On the positive side, 3mt of soya products, the majority beans, were shipped from ports in the north and north east of the country last year. More than a million tonnes were taken to ports close to the mouth of the Amazon along the river Tapajos from close to where it was grown in Mato Grosso state for the first time. But almost 3mt will use two new terminals started up by Bunge in 2014.
Getting beans from farms to ports in the north using a combination of road and water, costs about $100 per tonne. This compares with the $150 it costs to take a tonne of beans by truck to Santos or Paranagua along precarious and congested roads. The ports in the north and north east of Brazil are also three to four fewer days sailing time to leading destination China, than from ports such as Santos and Paranagua, so further savings are being achieved because of this.
What happens to the Brazilian currency, the Real, helps determine both demand and prices. A weak currency has worked in favour of farmers and miners in the past few months, when the Real fell by up to 25% against the $US dollar.
Brazilian farmers and miners were fortunate that the price of most of the commodities it exports were above average during the period when the Real was relatively strong, relative to the $US dollar. This meant their earnings were protected.
Although the prices of most commodity have fallen, the weaker Real means farmers are getting as much in the local currency in which most of their costs are incurred, than they did when commodity prices were higher. On the other hand, inputs
such as fertilizer, of which almost 30mt is used, 70% of it imported, will cost more from now on. This means farmers can be expected to use less fertilizer from now on, which will be reflected in lower yields in the years to come.
For the time being at least, demand for the bauxite and alumina of which Brazil is one of the world’s leading producers and exporters, have not slowed significantly as a result of the slow down in China.
But the situation is much less positive for the companies which use alumina to make primary aluminium in Brazil. No new aluminium smelter has been built in Brazil for 25 years, while the amount of aluminium consumed there has been growing steadily, with more having to be imported each year.
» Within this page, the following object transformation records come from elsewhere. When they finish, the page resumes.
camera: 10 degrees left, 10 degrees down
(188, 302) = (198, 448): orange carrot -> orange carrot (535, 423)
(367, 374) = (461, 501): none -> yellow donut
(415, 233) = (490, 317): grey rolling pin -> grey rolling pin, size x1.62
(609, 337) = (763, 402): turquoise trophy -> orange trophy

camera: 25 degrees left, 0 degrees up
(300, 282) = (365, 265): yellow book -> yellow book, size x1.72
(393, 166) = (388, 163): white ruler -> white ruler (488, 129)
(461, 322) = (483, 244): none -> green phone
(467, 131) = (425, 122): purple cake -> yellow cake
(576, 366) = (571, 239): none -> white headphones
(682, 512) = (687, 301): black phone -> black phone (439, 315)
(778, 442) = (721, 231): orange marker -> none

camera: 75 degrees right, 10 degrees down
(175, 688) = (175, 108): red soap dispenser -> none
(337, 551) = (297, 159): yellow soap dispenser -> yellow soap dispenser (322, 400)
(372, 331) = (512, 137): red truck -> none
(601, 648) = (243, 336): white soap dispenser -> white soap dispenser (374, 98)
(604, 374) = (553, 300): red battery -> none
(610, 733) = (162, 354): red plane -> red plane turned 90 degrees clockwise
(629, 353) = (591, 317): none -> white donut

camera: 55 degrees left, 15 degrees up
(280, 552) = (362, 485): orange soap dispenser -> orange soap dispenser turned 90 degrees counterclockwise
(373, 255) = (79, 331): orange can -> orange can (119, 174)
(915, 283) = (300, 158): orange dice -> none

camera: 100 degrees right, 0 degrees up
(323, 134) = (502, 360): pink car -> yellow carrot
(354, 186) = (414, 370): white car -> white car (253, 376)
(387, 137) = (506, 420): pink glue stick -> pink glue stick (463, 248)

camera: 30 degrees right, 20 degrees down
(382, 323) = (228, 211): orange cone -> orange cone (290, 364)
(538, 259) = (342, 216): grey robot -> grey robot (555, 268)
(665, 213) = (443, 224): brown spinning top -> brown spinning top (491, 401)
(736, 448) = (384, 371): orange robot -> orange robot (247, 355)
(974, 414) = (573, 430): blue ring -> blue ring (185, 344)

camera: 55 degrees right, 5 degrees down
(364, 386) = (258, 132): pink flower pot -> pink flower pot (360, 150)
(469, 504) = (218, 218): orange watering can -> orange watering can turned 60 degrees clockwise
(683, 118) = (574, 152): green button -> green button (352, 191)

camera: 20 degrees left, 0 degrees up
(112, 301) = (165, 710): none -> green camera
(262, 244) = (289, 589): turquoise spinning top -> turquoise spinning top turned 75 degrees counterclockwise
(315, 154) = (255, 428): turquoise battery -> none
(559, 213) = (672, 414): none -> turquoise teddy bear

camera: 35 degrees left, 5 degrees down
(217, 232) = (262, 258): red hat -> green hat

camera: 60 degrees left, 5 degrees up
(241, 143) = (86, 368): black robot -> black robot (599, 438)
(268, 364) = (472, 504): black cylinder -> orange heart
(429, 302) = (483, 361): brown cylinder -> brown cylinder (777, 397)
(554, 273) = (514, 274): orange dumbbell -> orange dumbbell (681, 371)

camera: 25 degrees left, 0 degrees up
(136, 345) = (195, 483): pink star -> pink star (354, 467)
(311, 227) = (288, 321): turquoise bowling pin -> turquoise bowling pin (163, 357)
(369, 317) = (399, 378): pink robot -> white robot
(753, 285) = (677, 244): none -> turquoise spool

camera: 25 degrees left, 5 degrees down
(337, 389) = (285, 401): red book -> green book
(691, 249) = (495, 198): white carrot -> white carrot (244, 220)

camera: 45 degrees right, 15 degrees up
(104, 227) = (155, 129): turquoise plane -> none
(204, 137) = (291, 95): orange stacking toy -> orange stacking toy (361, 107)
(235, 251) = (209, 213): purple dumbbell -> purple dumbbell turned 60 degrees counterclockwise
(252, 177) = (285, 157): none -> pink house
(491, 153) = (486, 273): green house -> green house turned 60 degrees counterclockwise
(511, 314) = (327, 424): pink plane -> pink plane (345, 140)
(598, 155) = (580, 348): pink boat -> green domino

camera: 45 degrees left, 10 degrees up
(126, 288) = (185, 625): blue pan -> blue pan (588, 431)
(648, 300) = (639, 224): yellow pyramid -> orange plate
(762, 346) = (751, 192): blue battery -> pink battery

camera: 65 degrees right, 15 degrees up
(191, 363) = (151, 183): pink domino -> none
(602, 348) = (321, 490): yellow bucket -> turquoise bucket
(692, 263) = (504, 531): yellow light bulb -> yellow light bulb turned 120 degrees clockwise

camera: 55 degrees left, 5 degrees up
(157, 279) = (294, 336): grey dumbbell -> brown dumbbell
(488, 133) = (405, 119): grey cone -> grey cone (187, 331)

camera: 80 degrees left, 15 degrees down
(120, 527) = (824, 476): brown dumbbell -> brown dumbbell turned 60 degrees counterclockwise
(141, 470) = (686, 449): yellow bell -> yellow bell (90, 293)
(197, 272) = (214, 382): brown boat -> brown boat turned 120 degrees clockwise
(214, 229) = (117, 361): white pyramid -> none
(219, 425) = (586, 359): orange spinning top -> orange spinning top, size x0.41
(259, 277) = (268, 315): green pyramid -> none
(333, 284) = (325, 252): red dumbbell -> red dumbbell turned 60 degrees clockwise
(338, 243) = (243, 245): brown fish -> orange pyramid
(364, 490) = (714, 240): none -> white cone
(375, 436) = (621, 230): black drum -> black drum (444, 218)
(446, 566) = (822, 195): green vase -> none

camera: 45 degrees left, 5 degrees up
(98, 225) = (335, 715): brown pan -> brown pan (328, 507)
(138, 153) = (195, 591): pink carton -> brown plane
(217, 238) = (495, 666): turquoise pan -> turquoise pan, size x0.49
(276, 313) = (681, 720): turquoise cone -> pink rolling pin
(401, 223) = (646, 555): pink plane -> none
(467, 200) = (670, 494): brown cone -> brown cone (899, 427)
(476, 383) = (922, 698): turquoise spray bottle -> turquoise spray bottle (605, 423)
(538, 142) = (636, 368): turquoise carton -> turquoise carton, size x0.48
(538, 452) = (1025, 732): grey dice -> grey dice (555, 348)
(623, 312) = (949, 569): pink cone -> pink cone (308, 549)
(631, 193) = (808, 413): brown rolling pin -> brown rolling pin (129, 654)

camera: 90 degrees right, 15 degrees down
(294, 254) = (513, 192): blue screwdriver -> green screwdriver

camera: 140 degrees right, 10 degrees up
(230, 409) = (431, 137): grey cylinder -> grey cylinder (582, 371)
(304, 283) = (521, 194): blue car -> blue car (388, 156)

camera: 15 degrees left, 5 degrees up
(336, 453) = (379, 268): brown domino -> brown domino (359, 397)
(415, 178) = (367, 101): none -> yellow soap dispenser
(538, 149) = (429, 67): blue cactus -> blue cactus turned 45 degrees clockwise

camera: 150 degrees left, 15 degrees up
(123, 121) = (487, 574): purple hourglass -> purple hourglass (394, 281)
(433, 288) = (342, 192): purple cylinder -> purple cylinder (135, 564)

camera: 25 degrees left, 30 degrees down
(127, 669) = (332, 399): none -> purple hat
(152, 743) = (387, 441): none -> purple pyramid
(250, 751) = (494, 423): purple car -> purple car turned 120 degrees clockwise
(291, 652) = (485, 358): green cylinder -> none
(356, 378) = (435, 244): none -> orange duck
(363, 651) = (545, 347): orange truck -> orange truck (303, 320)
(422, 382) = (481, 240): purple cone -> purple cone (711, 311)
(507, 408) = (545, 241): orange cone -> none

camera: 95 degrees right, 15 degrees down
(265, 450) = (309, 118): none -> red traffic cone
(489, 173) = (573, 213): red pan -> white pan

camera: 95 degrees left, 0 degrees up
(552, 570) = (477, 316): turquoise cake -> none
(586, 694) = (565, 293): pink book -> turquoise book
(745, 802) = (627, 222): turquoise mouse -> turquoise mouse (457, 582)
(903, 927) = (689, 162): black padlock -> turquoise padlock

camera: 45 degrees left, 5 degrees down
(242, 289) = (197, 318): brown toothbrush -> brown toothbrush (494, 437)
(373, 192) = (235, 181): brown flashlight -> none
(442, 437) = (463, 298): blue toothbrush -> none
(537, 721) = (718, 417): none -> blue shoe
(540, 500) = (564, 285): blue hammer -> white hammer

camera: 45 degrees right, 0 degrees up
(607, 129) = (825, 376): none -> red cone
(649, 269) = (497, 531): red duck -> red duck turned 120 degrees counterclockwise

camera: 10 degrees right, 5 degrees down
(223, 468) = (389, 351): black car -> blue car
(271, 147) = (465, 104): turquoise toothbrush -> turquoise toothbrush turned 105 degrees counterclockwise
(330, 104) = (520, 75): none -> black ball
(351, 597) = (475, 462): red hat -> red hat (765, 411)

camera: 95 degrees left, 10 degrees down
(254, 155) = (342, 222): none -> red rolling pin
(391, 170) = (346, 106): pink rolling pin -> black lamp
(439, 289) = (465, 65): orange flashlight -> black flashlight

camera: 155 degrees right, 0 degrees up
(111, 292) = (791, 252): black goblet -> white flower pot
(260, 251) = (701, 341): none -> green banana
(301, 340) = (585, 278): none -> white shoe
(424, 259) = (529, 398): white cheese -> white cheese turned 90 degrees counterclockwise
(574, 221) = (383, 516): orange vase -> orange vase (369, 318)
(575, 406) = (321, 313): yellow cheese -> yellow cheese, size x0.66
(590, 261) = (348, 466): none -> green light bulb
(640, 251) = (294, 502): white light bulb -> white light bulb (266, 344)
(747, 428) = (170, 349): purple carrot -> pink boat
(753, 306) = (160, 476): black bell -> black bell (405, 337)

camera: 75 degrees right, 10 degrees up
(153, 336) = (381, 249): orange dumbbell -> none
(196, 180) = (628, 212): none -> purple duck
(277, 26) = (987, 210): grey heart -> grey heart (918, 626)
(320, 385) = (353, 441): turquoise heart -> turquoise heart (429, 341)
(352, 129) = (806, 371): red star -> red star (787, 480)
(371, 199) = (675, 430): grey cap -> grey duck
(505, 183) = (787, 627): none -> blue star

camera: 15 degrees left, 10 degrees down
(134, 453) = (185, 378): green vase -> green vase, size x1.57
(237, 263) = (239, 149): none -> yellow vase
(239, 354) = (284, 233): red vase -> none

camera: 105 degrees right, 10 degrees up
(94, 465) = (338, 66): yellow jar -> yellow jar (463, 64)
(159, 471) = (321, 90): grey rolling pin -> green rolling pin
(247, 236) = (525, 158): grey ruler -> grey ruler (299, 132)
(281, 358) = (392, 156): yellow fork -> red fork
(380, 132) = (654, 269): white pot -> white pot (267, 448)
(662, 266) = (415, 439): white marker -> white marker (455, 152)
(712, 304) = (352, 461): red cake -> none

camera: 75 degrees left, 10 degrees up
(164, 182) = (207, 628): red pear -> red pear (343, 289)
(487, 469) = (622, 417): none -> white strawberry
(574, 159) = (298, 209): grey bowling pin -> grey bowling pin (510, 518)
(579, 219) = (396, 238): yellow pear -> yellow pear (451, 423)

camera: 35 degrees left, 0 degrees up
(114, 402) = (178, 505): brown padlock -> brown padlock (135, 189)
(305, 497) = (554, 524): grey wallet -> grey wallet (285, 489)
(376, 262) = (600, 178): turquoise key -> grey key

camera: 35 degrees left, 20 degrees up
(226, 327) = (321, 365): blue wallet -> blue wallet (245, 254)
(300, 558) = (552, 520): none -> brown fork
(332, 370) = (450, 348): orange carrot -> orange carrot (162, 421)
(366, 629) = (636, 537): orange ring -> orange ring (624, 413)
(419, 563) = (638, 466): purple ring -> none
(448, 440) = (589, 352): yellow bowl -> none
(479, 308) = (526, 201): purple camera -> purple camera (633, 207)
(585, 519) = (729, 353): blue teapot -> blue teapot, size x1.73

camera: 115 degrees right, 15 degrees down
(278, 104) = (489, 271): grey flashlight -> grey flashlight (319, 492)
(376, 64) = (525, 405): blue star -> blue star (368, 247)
The main reason the for smelters reluctance to invest, has been the relatively high price of electricity in Brazil, far higher that in almost all the other aluminium producing countries. The exceptionally dry weather which damaged both the sugar and the grains crop in many parts of Brazil last year, resulted in water levels at most of the lakes which power hydro-electric power stations falling so low as to oblige the authorities to start up the much higher cost gas and coal fired plants during all last year, instead of just at times of peak demand. The high cost of running these "thermal" plants non stop, means that the cost of electricity will rise by at least 25% this year, and could rise further next. Lakes are still dangerously low, so will take several years to recover. Brazil looks certain to have to import increasing amounts of aluminium this year, even though with the economy unlikely to grow for the second year running and key industries, notably the motor industry, is set to produce fewer units.